Relativ hohe Löhne im Vergleich zu den Durchschnittslöhnen in Belarus können als Schlüsselfaktor angesehen werden, der die derzeitigen Arbeitnehmer motiviert, ihren Arbeitsplatz in der belarussischen IT-Branche zu behalten, und der neue Arbeitnehmer motiviert, dort Arbeit zu suchen.

Löhne im IT-Bereich und in der Gesamtwirtschaft

Quelle: Belstat, NBRB

Im Jahr 2023 betrug der Monatslohn in der IT-Branche 2.271 USD und war damit 3,6 Mal höher als der nationale Durchschnitt von 634 USD. Zwischen 2021 und 2023 stiegen die Löhne in der IT-Branche jedoch langsamer als die Durchschnittslöhne in der Wirtschaft. Sie sanken 2023 um 8,5 % gegenüber dem Vorjahr in USD. Obwohl die IT-Branche also nach wie vor eine sehr attraktive Branche für Arbeitnehmer ist, hat ihre Attraktivität seit 2020 relativ abgenommen.

Belarussische IT-Unternehmen in der EU

In der EU waren Polen und Litauen die beiden beliebtesten Ziele für die Umsiedlung aus Belarus. Die Umsiedlung nach Polen erreichte 2022 nach dem Ausbruch des Krieges gegen die Ukraine ihren Höhepunkt. Bis Dezember 2023 waren 538 IT-Unternehmen mit belarussischen Gründern in Polen tätig.

Neue IT-Unternehmen aus Belarus in Polen 
Quelle: Zentrales Wirtschaftszentrum (Polen)

Die Umsiedlung nach Litauen erreichte 2021 während der politischen Krise nach den gefälschten Präsidentschaftswahlen in Belarus ihren Höhepunkt. Bis Dezember 2023 gab es 62 IT-Unternehmen mit belarussischen Wurzeln in Litauen: 17 gegründet im Jahr 2021, 11 im Jahr 2022 aber nur 2 im Jahr 2023.

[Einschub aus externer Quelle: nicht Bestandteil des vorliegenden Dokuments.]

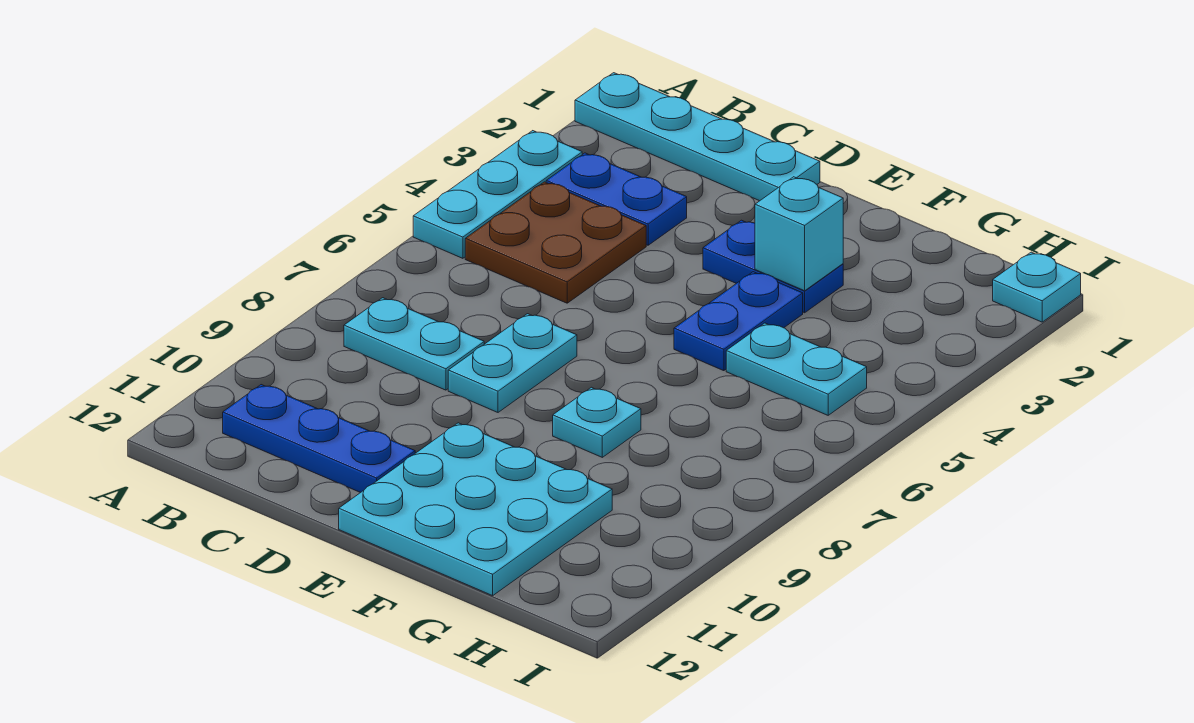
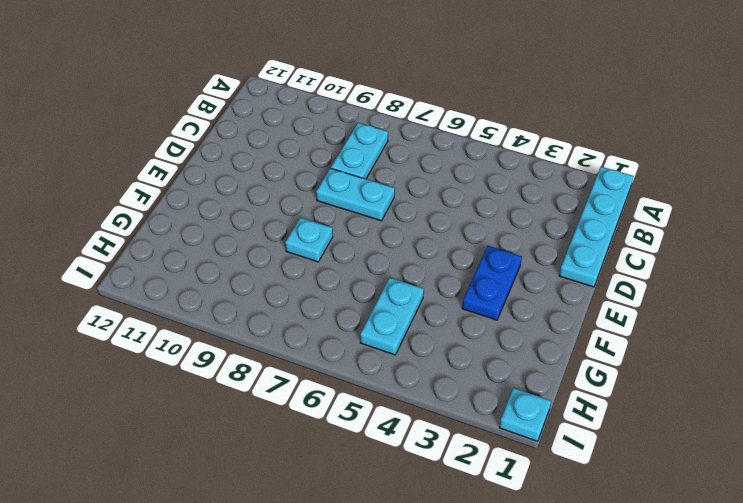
none -> cyan plate A3:A5 level 1
none -> blue plate B3:C3 level 1
none -> brown plate B4:C5 level 1

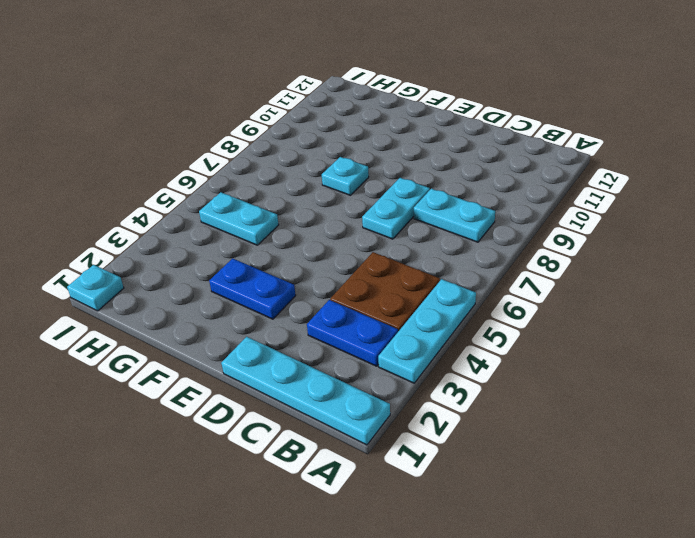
none -> blue plate B11:D11 level 1
none -> cyan plate E10:G12 level 1
none -> blue plate F4:F5 level 1

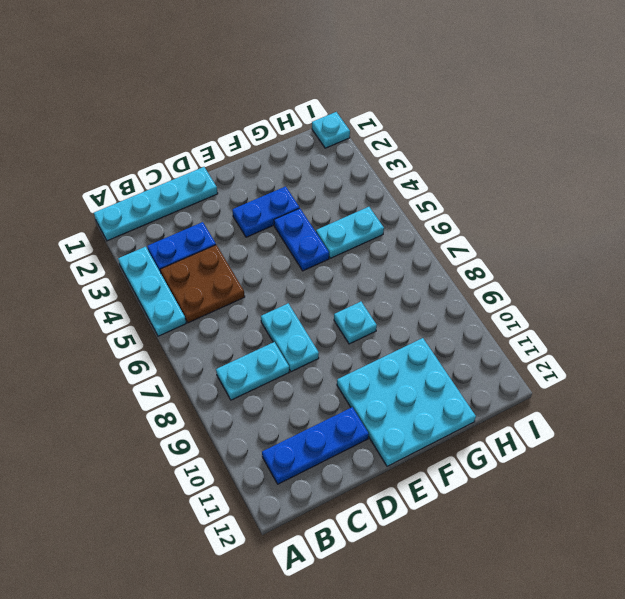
none -> cyan brick F3 level 2

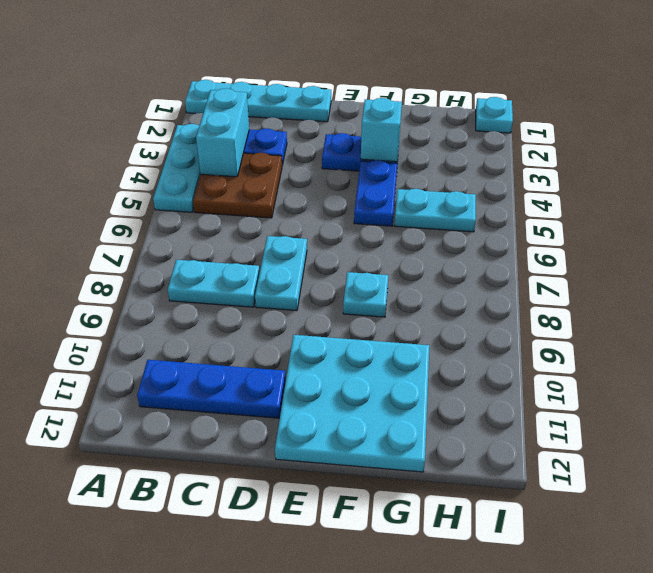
cyan brick B3:B4 level 2 -> none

Neue IT-Unternehmen aus Belarus in Litauen

Quelle: ABBA

Im vergangenen Jahr ist die Verlagerung nach Litauen fast zum Stillstand gekommen. Aufgrund von Problemen mit administrativen und bürokratischen Verfahren erwägen einige belarussische Unternehmen sogar, ihren Standort von Litauen nach Polen zu verlegen.

Ausblick

Seit Februar 2022 hat die belarussische IT-Branche eine massive Verschlechterung erfahren. Sekundäre Sanktionswirkungen, Compliance-Bedenken westlicher Partner und massive Imageschäden führten zu einem beispiellosen Abfluss von IT-Fachkräften und Unternehmen aus Belarus und zogen die Branche und die gesamte belarussische Wirtschaft nach unten. Obwohl sich die Situation in den letzten Monaten bis zu einem gewissen Grad zu stabilisieren scheint, sind die langfristigen Folgen des jüngsten Einbruchs weitreichend. Der Trend zur Verlangsamung der Innovation ist nicht leicht umzukehren, vor allem unter den derzeitigen wirtschaftlichen Rahmenbedingungen in Belarus, die einem Engagement des Privatsektors eher negativ gegenüberstehen.